# Rapid Needle Biopsy Assessment at Point of Care to advance personalized cancer therapy

> **NIH NIH R21** · UNIVERSITY OF WASHINGTON · 2021 · $284,784

## Abstract

Project Summary
Currently there are no standard guidelines followed for core needle biopsy (CNB) acquisition and
preparation. Millions of CNBs are procured annually as the preferred minimally invasive procedure for
diagnosing breast cancer and assessing therapeutic strategies based on biomarkers from these small
biospecimens. However, the downstream steps in pathology were originally not designed for CNBs – a
series of manual procedures that are not standardized. These are: adequacy testing, fixation &
dehydration, paraffin embedding, thin-sectioning, staining for image-based morphological analysis,
immuno-histochemical (IHC) analysis, and subsequent microdissection to enrich for RNA extraction.
Our project is designed to rapidly evaluate the CNB for adequacy, the presence of cancer cells to make a
diagnosis, using CoreView millifluidic device from the University of Washington, Seattle. Automated
computer-controlled fluidic pumps help to remove the CNB from the needle, transport, clean and stain
the tissue surface in a repeatable system designed for CNBs. In partnership with the University of
California at Davis, the new method of microscopy with ultraviolet surface excitation will be used which
rapidly produces images appear to match the standard H&E images used for adequacy testing. In
addition, MUSE will be expanded to include multiplexed molecular of the same CNB. High clinical
impact for personalized medicine is provided by this multiplexed fluorescence immunostaining of the
biopsy to determine ER/PR and HER2 expression levels that are co-registered with the virtual H&E. The
entire process of multiplexed MUSE imaging at the point of care allows the specimen to remain unfixed
during this process, which triages one of the CNBs into genomic and other ‘omics analyses in the future
that require high yield and quality of biomarkers.

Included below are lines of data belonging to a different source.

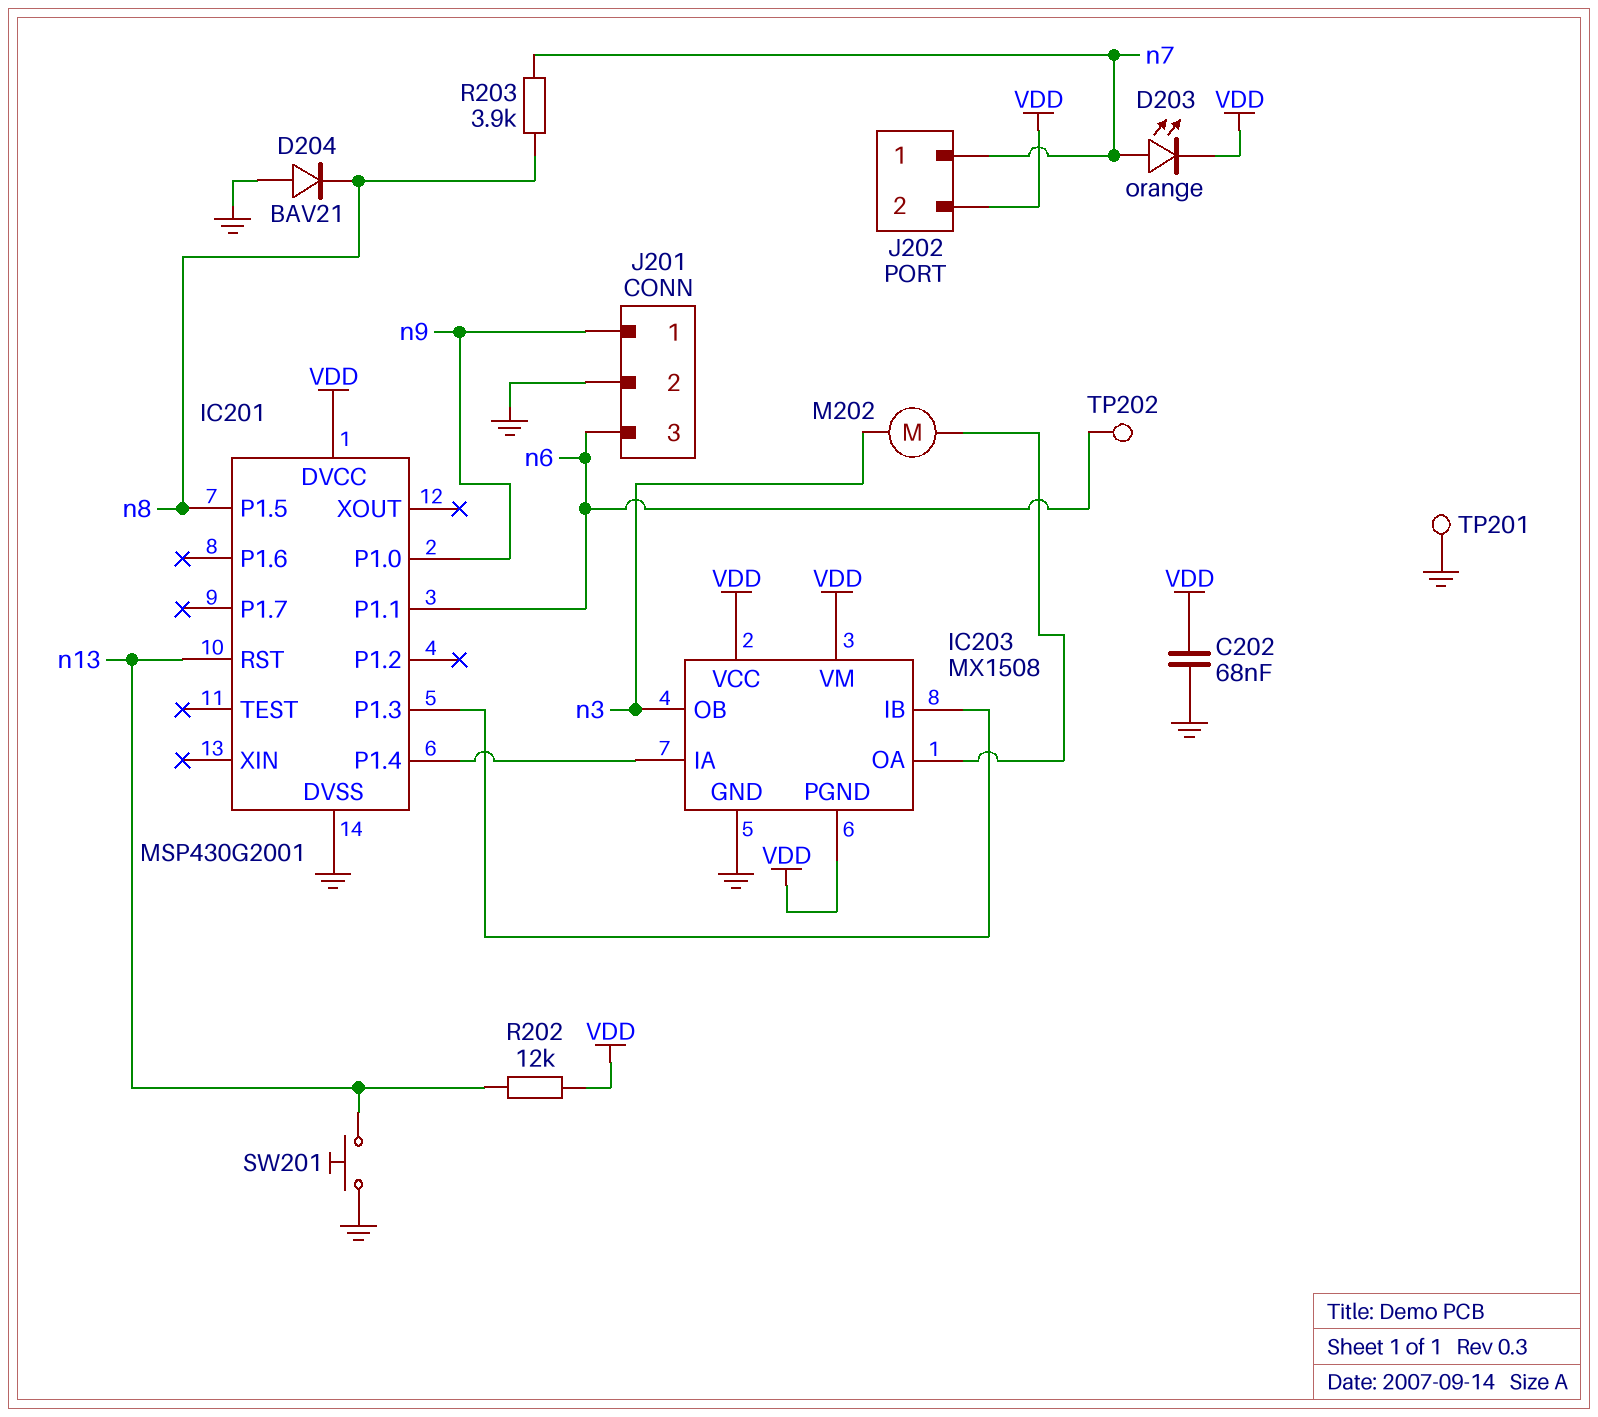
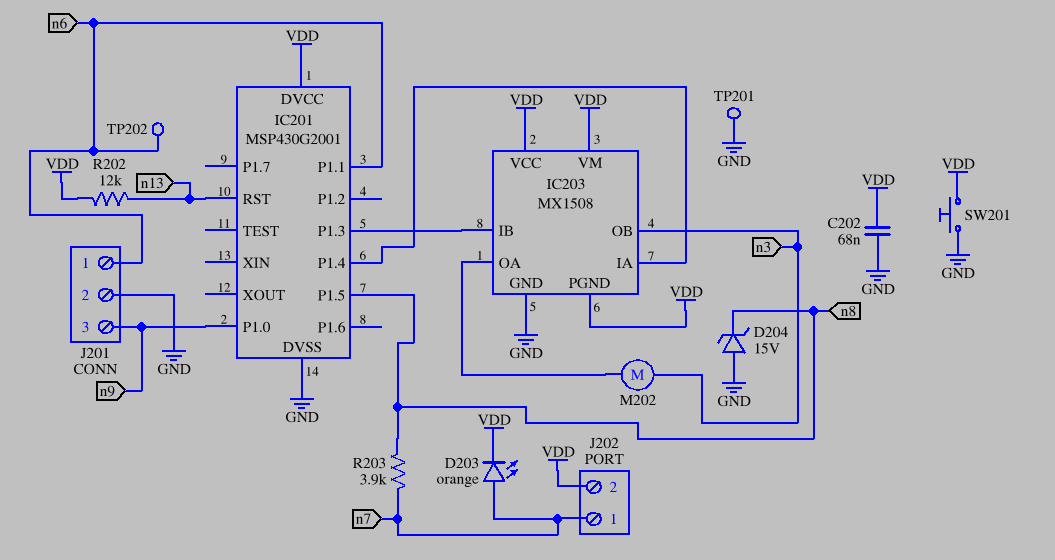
D204: diode BAV21 (A GND, K n8) -> zener 15V (A GND, K n8)
J201 pin 1: n9 -> n6
J201 pin 3: n6 -> n9
SW201: button (GND, n13) -> button (GND, VDD)

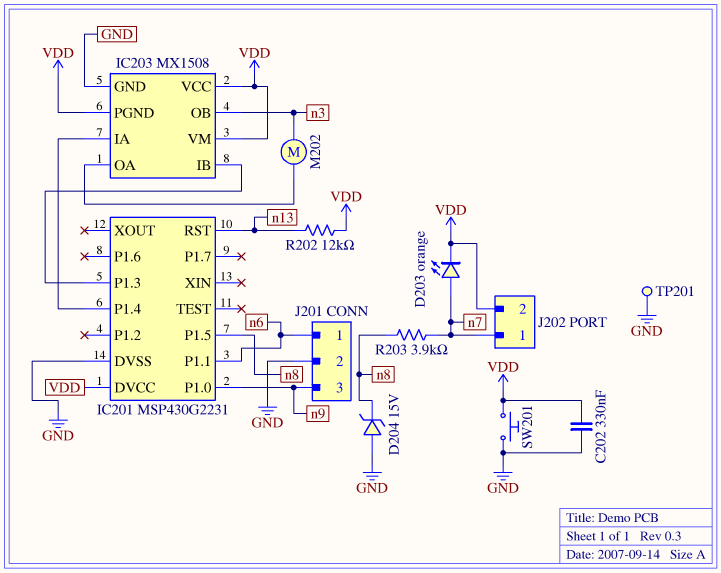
C202: 68nF (GND, VDD) -> 330nF (GND, VDD)
IC201: MSP430G2001 -> MSP430G2231
TP202: test point (n6) -> none

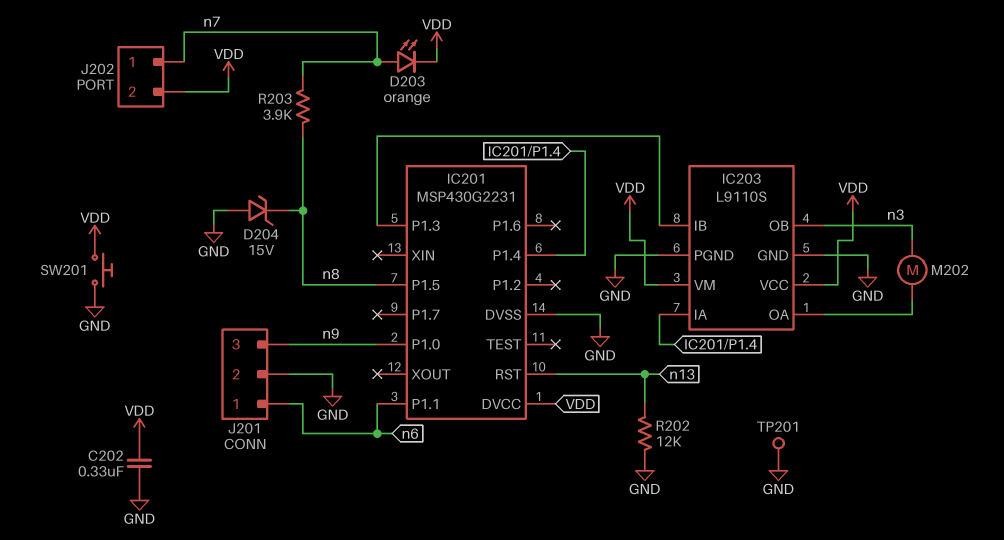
IC203: MX1508 -> L9110S
IC203 pin PGND: VDD -> GND
R202: 12k (VDD, n13) -> 12k (GND, n13)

The other 1 or 2 CNBs can continue into formalin
fixed paraffin embedded conventional histopathology work flow for the future validation of this rapid
assessment system. In this feasibility study, the first molecular and morphological CNB instrumentation
will be designed and fabricated based on CoreView-MUSE patented technologies. Testing will compare
the CNB surface images compared to conventional thin section H&E and IHC as well as the quality and
quantity of RNA from these two approaches. Pilot testing of full automation will determine the
ultimate speed of processing from needle to multimodal adequacy determination that should range
from 5 to 15 minutes at the point of care. Once developed and validated for breast cancer, the
CoreView-MUSE system will be expanded to lung, pancreas, and other cancers that rely on CNB
accurately sampling cancer from the lesion and providing phenotype classifications for precision
therapies.

## Key facts

- **NIH application ID:** 10129922
- **Project number:** 5R21CA246359-02
- **Recipient organization:** UNIVERSITY OF WASHINGTON
- **Principal Investigator:** Eric J Seibel
- **Activity code:** R21 (R01, R21, SBIR, etc.)
- **Funding institute:** NIH
- **Fiscal year:** 2021
- **Award amount:** $284,784
- **Award type:** 5
- **Project period:** 2020-04-01 → 2023-03-31

## Primary source

NIH RePORTER: https://reporter.nih.gov/project-details/10129922

## Citation

> US National Institutes of Health, RePORTER application 10129922, Rapid Needle Biopsy Assessment at Point of Care to advance personalized cancer therapy (5R21CA246359-02). Retrieved via AI Analytics 2026-05-22 from https://api.ai-analytics.org/grant/nih/10129922. Licensed CC0.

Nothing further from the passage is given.